Simon's slightly cantankerous tones broke in. "There's a lady
here who would like to buy a book and I can't get the till open
because
someone
has got the key."
I went to his rescue, leaving Piers to wink goodbye to Jace,
who had to sit down rather heavily on the library steps as
soon as he'd gone.
"Why can I not find a man like that?" She fanned herself
with Mary Astor, her chest heaving with the exertion.
"You could always make a play for him," I said. "I don't
think Piers would be averse to an experienced woman."
She seemed for a second to consider it, the fanning
stopped anyway. "No, I think he is interested elsewhere. But I
would like to be seen with such a man. It will make other men
curious to be knowing what I can be doing so good."

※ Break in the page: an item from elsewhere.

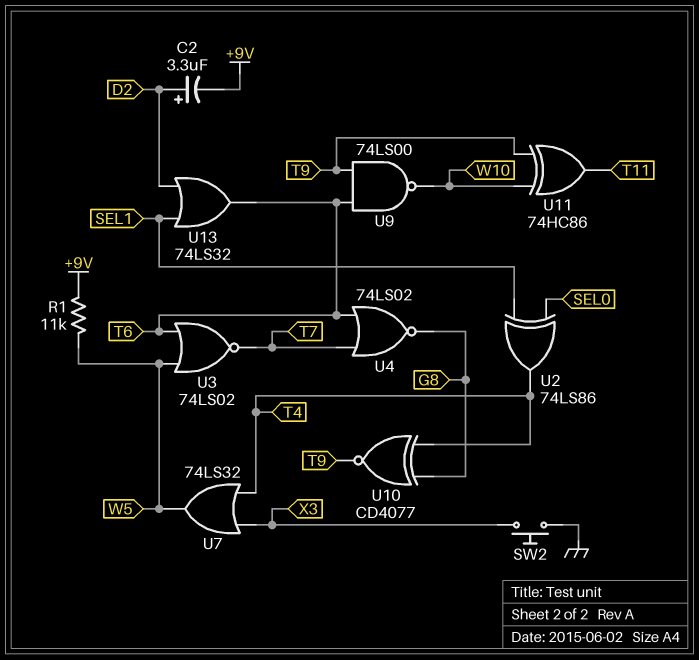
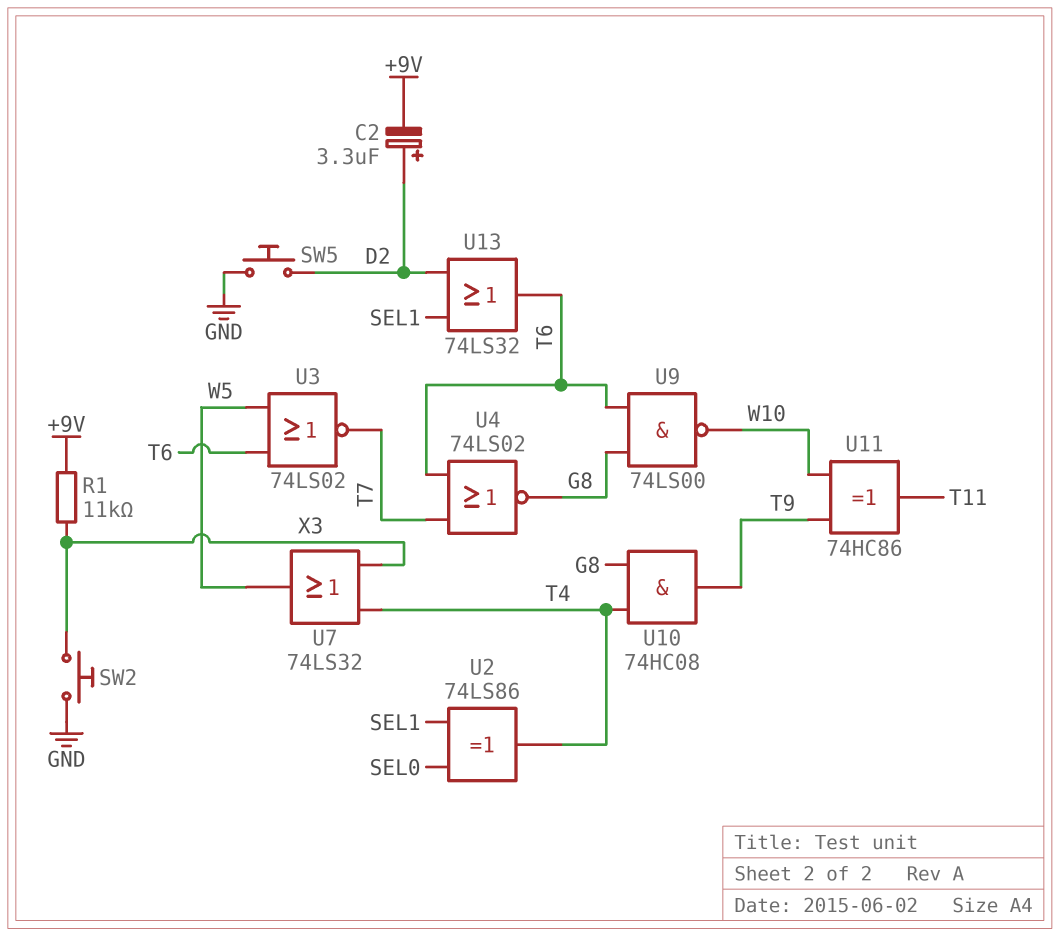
R1: 11k (+9V, W5) -> 11k (+9V, X3)
SW5: none -> button (D2, GND)
U9: NAND 74LS00 (in T6, in T9, out W10) -> NAND 74LS00 (in G8, in T6, out W10)
U10: XNOR CD4077 (in G8, in T4, out T9) -> AND 74HC08 (in G8, in T4, out T9)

I went back to sorting shelves. About half an hour later, I
was summoned to the cubbyhole by Simon who stood holding
a bouquet of deep red carnations like a man holding an
unaccustomed small child. "These just arrived for you. I'm
beginning to feel more like a dating agency than a bookshop."
I flipped the card open.
Incredibly sorry about yesterday
, it
read.
Can't believe how much I was looking forward to it. Can
we try again on Friday? Leo
and three
x
's. By now Simon was
tutting so hard he sounded like an unexploded bomb. "Sorry,
Simon. These are a one-off. And it was only Piers again."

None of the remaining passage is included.